Purpose: This study aimed to identify the components of preterm birth (PTB) through women's personal narratives and to visualize clinical symptom expressions (CSEs). Methods: The participants were 11 women who gave birth before 37 weeks of gestational age. Personal narratives were collected by interactive unstructured storytelling via individual interviews, from August 8 to December 4, 2019 after receiving approval of the Institutional Review Board. The textual data were converted to PDF and analyzed using the MAXQDA program (VERBI Software). Results: The participants' mean age was 34.6 (±2.98) years, and five participants had a spontaneous vaginal birth. The following nine components of PTB were identified: obstetric condition, emotional condition, physical condition, medical condition, hospital environment, life-related stress, pregnancy-related stress, spousal support, and informational support.

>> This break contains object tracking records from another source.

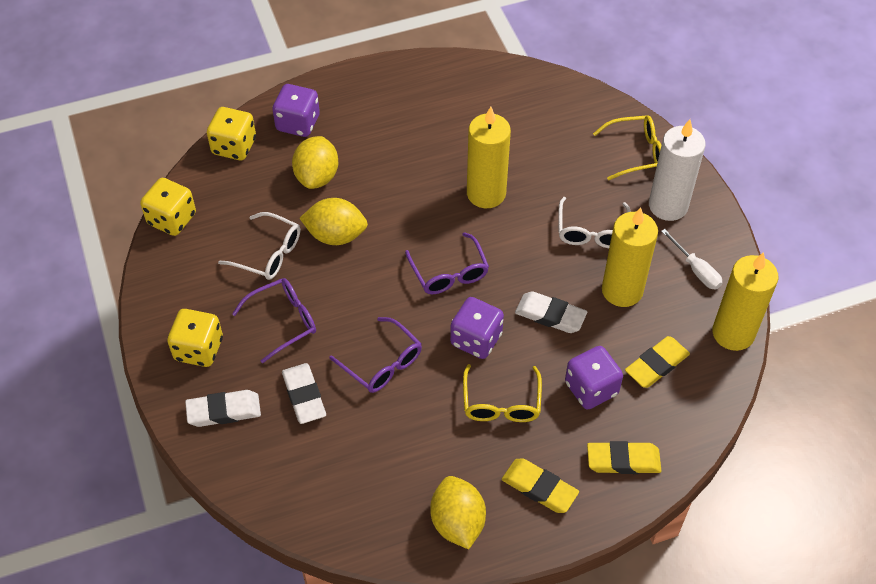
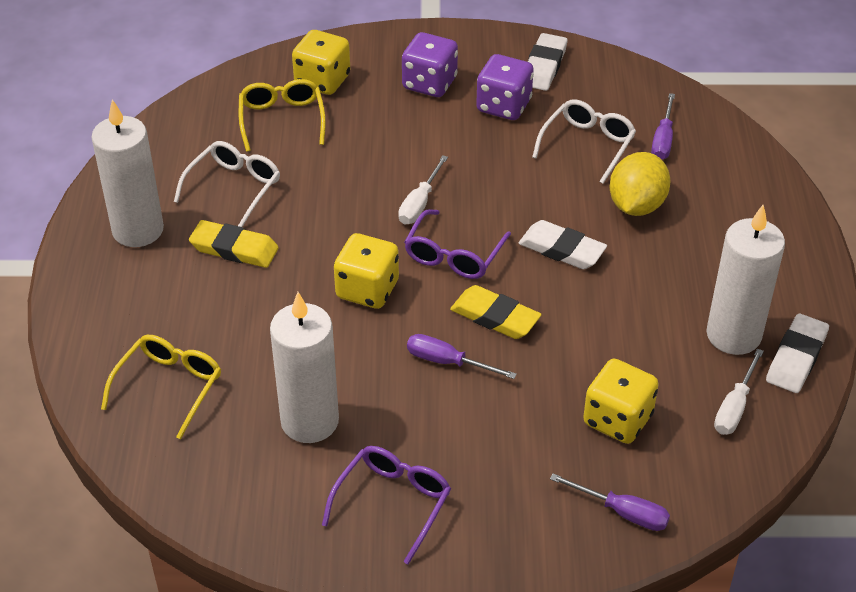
purple dice: 3 -> 2
purple glasses: 3 -> 2
purple screwdriver: 0 -> 3
white candle: 1 -> 3
white screwdriver: 1 -> 2
yellow candle: 3 -> 0
yellow eraser: 3 -> 2
yellow lemon: 3 -> 1

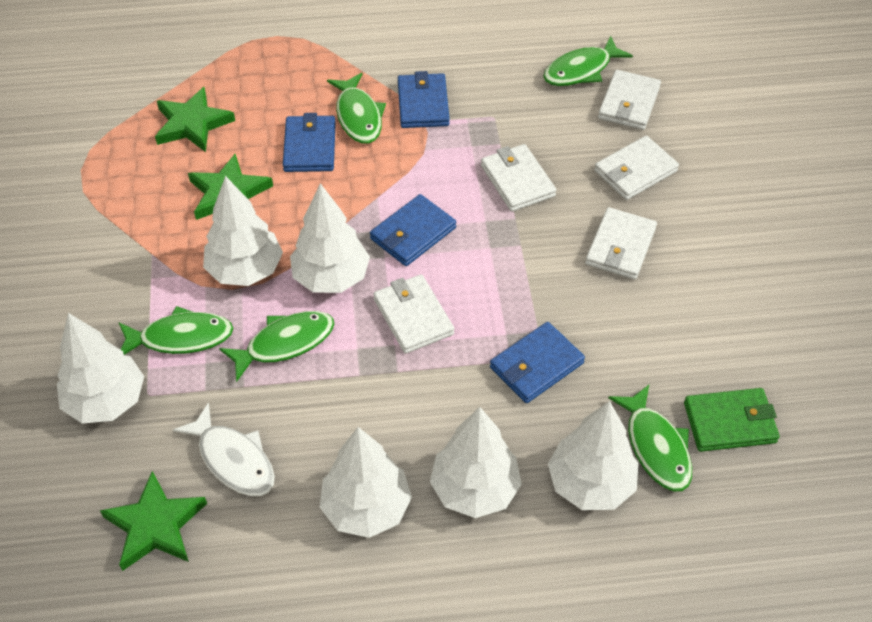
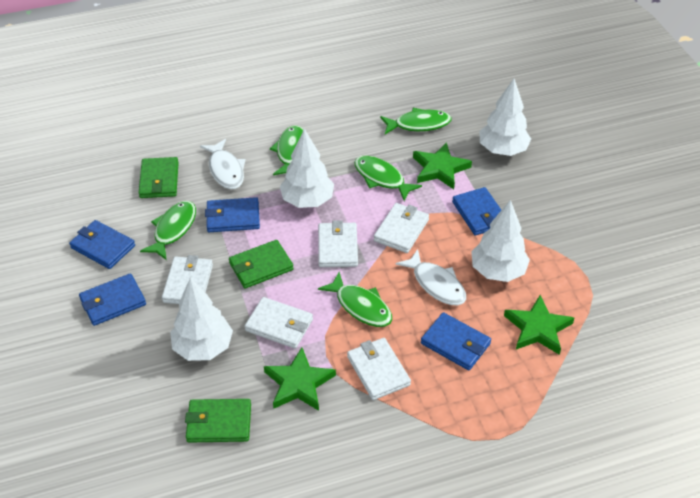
blue wallet: 4 -> 5
green wallet: 1 -> 3
white fish: 1 -> 2
white tree: 6 -> 4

The top three codes were preterm labor, personal characteristics, and premature rupture of membrane, and the codes found for more than half of the participants were short cervix, fear of PTB, concern about fetal well-being, sleep difficulty, insufficient spousal and informational support, and physical difficulties. The top six CSEs were stress, hydramnios, false labor, concern about fetal wellbeing, true labor pain, and uterine contraction. "Stress" was ranked first in terms of frequency and "uterine contraction" had individual attributes. Conclusion: The text network analysis of narratives from women who gave birth preterm yielded nine PTB components and six CSEs. These nine components should be included for developing a reliable and valid scale for PTB risk and stress. The CSEs can be applied for assessing preterm labor, as well as considered as strategies for students in women's health nursing practicum.